• EXERCISE REQUIREMENTS
Only the lines below, from the one with "text: (177, 362) -> (148, 383), 6 -> 9" through the one with "line: (640, 110)", are to be written out, exactly.

━━━ AVAILABLE DATA ━━━

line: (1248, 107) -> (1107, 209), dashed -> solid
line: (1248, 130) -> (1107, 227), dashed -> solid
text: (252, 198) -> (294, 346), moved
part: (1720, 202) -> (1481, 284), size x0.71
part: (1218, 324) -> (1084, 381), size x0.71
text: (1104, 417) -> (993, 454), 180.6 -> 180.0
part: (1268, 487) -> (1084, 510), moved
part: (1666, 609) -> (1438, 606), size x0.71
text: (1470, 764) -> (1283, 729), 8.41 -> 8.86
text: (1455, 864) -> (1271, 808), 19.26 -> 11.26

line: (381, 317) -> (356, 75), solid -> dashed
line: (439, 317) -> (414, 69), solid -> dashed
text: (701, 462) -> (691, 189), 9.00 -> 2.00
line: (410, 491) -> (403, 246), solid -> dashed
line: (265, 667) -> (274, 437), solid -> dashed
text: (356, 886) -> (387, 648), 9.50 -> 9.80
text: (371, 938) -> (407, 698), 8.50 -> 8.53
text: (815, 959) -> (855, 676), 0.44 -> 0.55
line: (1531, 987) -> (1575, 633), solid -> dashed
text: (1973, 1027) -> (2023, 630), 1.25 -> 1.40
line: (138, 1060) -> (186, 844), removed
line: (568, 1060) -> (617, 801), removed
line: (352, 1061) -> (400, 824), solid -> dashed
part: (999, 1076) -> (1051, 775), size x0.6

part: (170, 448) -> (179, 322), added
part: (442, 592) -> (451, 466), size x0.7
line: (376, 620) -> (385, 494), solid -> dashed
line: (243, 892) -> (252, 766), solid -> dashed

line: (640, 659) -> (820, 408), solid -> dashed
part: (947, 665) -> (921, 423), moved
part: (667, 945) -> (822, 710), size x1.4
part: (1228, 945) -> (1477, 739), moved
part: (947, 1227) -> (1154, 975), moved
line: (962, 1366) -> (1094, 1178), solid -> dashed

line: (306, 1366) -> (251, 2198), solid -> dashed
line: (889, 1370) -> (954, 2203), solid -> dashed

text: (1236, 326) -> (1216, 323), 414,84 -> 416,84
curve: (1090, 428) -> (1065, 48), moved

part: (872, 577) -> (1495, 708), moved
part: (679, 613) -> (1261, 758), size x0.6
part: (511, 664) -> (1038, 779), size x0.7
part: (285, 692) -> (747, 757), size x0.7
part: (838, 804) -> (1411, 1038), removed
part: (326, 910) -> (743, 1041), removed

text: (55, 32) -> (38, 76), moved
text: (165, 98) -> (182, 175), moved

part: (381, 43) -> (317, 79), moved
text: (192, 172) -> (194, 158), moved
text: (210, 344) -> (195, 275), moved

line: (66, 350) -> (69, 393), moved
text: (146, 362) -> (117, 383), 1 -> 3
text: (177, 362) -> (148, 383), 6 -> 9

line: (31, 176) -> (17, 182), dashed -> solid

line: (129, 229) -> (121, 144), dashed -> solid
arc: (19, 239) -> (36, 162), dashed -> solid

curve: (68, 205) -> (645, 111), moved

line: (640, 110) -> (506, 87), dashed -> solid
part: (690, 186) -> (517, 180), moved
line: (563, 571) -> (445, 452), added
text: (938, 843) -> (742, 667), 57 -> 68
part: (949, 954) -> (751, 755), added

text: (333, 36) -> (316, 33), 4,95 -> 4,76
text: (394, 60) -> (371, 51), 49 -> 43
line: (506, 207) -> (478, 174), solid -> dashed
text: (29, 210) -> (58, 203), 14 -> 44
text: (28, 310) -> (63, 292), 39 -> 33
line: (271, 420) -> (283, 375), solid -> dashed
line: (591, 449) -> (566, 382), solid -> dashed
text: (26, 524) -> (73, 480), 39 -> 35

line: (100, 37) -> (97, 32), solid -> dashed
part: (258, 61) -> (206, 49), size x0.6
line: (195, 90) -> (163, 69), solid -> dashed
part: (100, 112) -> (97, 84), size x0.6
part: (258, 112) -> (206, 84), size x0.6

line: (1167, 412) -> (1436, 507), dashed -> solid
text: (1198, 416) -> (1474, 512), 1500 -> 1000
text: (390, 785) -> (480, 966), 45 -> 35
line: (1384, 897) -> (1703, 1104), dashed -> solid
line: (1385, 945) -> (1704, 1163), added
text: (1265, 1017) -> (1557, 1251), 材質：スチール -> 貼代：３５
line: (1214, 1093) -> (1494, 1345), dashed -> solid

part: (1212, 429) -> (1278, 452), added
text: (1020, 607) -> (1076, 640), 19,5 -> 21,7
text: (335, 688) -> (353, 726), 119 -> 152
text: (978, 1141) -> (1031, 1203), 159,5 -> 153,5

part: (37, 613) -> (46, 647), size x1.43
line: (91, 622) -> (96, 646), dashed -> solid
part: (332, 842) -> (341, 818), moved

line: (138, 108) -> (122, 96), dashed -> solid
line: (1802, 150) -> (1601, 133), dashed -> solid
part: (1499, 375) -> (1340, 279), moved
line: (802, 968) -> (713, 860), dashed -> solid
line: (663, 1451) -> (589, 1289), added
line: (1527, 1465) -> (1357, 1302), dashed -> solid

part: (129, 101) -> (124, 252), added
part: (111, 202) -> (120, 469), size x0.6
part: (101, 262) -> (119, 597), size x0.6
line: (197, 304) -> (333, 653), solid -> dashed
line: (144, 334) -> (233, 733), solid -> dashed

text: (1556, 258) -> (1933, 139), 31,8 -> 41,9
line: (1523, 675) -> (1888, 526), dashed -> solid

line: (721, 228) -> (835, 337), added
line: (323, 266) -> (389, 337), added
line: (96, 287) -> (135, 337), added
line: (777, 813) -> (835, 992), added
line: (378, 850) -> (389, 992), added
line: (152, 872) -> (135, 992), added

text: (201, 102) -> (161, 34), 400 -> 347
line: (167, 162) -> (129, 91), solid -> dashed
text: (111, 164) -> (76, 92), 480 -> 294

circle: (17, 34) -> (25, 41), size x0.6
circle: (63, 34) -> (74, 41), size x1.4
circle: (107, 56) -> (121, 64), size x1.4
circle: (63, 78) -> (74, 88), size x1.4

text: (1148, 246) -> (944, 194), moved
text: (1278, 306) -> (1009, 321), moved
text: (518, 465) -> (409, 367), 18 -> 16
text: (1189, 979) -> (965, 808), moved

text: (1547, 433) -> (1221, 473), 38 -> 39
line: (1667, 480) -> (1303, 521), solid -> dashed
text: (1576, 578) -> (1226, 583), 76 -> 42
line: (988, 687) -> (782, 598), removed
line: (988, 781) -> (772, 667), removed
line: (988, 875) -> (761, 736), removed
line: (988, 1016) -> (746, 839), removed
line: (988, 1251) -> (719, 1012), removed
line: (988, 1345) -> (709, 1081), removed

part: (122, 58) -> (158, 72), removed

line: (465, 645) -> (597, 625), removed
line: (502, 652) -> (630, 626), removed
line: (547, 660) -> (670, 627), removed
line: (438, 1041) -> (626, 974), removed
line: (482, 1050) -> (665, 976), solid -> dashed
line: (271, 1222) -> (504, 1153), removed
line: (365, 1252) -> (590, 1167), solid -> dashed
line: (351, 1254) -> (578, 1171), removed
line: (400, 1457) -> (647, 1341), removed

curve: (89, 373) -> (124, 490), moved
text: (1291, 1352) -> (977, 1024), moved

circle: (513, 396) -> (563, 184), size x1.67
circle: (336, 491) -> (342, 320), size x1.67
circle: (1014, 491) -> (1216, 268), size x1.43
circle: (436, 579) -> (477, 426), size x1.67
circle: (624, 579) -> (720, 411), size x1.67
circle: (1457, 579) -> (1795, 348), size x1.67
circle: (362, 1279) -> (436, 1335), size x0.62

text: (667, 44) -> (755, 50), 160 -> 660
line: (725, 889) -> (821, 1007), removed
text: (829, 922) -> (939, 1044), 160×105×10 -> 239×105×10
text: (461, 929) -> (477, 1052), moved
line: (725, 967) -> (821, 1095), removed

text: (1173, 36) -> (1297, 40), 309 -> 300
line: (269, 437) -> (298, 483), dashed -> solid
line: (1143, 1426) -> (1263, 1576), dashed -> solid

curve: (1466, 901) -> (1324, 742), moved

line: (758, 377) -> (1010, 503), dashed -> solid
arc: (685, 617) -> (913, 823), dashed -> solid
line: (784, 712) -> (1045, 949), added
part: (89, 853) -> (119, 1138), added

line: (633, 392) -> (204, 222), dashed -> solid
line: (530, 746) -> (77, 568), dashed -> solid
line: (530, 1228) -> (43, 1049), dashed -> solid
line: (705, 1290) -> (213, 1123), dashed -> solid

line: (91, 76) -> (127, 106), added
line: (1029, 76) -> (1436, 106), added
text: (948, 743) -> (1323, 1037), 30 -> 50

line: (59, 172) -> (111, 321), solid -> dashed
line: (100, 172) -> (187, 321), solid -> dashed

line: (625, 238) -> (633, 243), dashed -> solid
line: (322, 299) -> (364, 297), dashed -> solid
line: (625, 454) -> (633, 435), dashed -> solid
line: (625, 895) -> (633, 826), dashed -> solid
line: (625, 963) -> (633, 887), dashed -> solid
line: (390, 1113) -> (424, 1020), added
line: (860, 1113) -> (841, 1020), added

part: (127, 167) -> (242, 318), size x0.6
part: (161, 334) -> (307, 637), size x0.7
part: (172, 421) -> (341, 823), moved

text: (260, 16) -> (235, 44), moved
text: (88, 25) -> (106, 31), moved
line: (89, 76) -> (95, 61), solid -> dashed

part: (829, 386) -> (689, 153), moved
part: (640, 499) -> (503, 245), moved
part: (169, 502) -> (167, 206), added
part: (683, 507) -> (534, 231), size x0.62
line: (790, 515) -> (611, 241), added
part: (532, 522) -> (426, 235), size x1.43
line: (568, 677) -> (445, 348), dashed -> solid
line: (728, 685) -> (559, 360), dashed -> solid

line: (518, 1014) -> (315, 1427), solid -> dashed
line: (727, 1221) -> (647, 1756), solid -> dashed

━━━

• TASK RESPONSE
text: (177, 362) -> (148, 383), 6 -> 9

line: (31, 176) -> (17, 182), dashed -> solid

line: (129, 229) -> (121, 144), dashed -> solid
arc: (19, 239) -> (36, 162), dashed -> solid

curve: (68, 205) -> (645, 111), moved

line: (640, 110) -> (506, 87), dashed -> solid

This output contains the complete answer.